Marvelling at the publicity the actors were getting, the poets said to themselves: Why should film stars get all the glory? What are we, chopped liver?
Thus, in February 2003, when First Lady Laura Bush attempted to organize a literary symposium at the White House to promote American literature, Sam Hamill, founder of Poets Against the War, announced his intention of using the occasion to - metaphorically speaking - smack the Bush administration upside the head. In forcing the cancellation of the event, Hamill scuttled what could have been a golden opportunity for lesser-known writers to gather, perform and network with their literary idols. Hamill went on to organize an electronic write-in and received about 15,000 (mostly terrible) anti-war poems. Culled, they are to form an anthology, "100 poets against war 3.0."
Before the footlights at last, poets have swelled with a sense of their importance on the anti-war scene. They seem to think they are…somebodies. But a recent Gallup poll, commissioned because sponsors of the West Wing feared they would suffer from actor Martin Sheen's strident public role in protesting the Iraq war, reveals that 80 per cent of Americans couldn't care less celebrities think about the war, and are not influenced in the slightest by their opinions.

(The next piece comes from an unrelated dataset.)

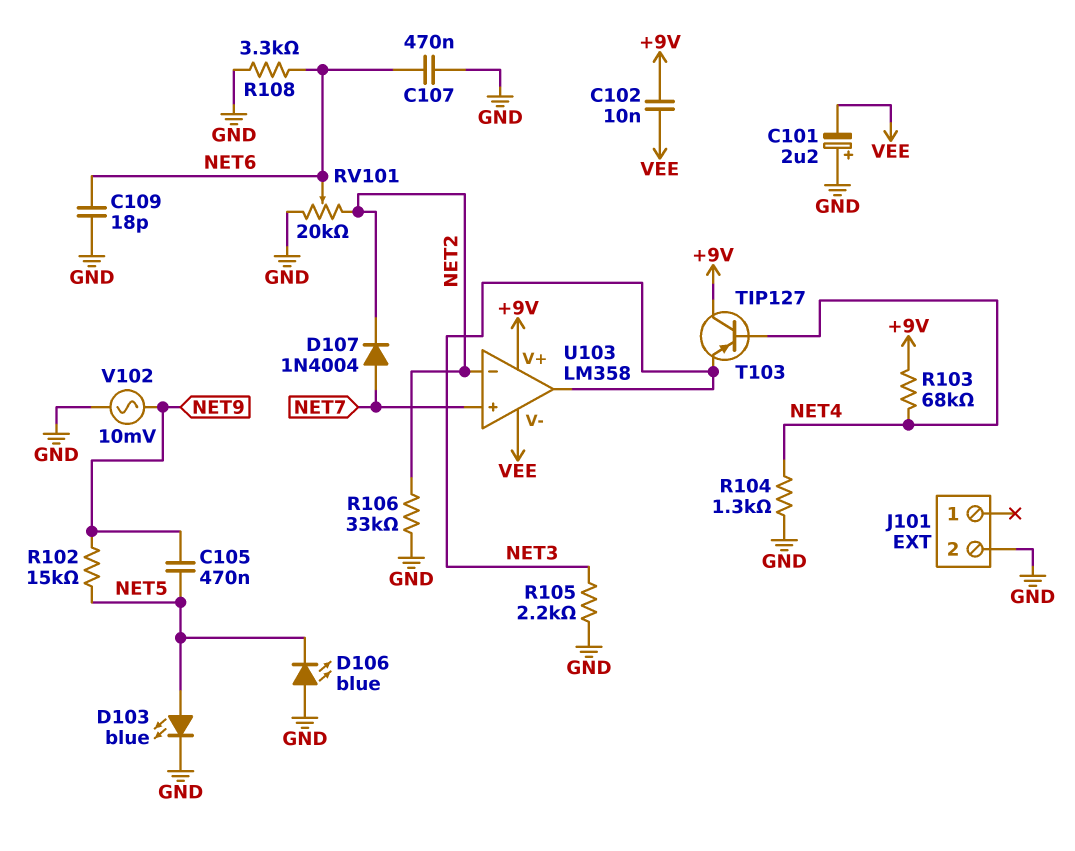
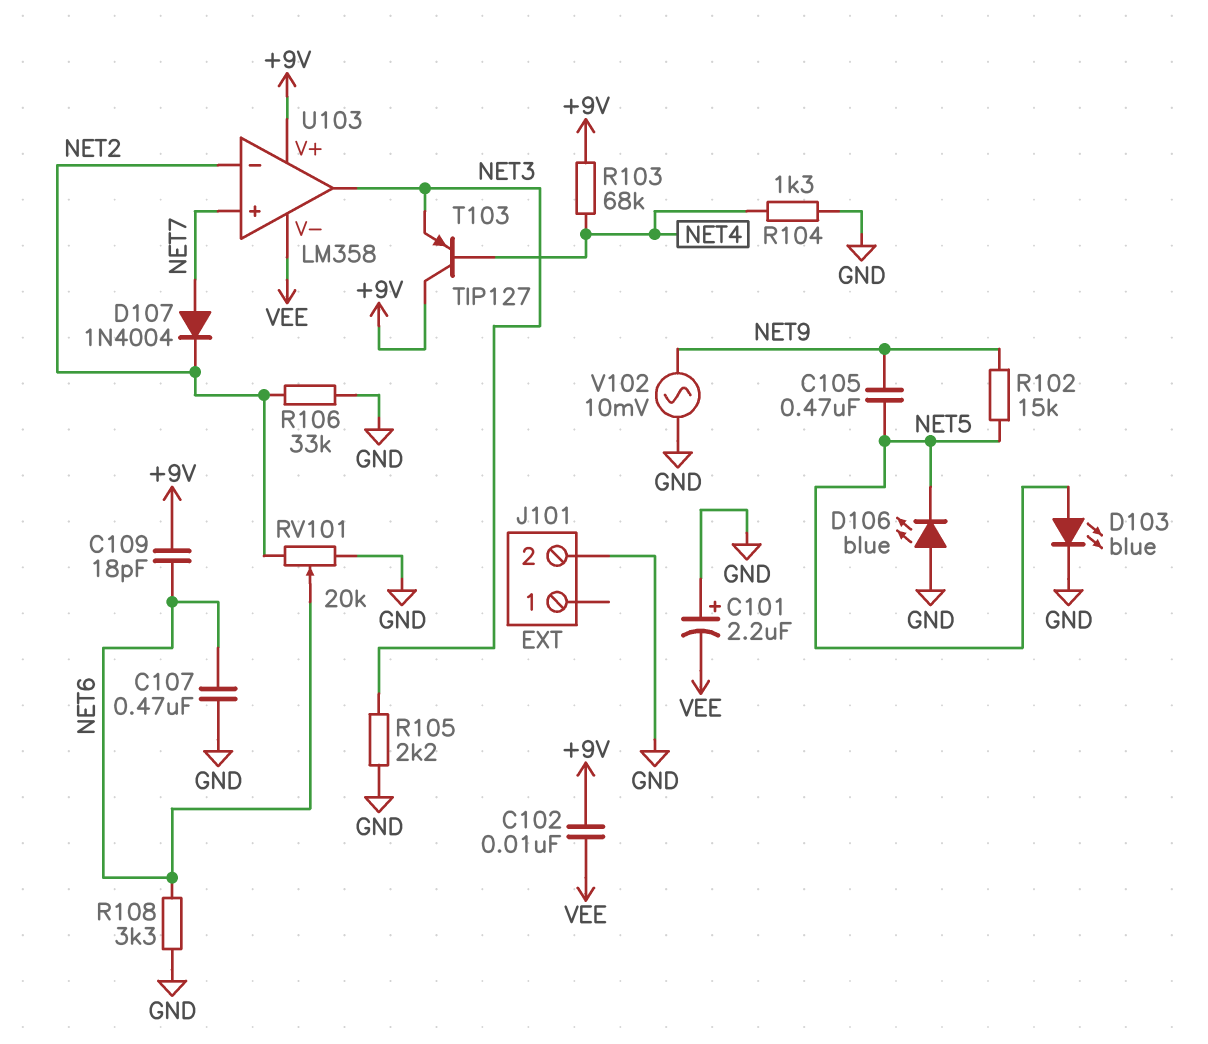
C109: 18pF (GND, NET6) -> 18pF (+9V, NET6)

This poll should give the poets pause. If the well-bruited opinions of supernovas Sean Penn, Susan Sarandon and Barbra Streisand are being ignored even by their millions of fans, who is going to listen to the (mostly terrible) poetry of - basically - nobodies who spend their lives in anguished soul-dredging for the benefit of similar nobodies and perhaps .00001 percent of the general population.
One of the great myths in our received wisdom concerning artists is (a poet's dictum) that "poets are the unacknowledged legislators of the world". (This statement would have more credibility if written by a legislator, no?). This is wishful thinking on a grand scale. Poets have never been the legislators of downtown parking regulations, acknowledged or un- let alone the source of inspiration for political or military decisions.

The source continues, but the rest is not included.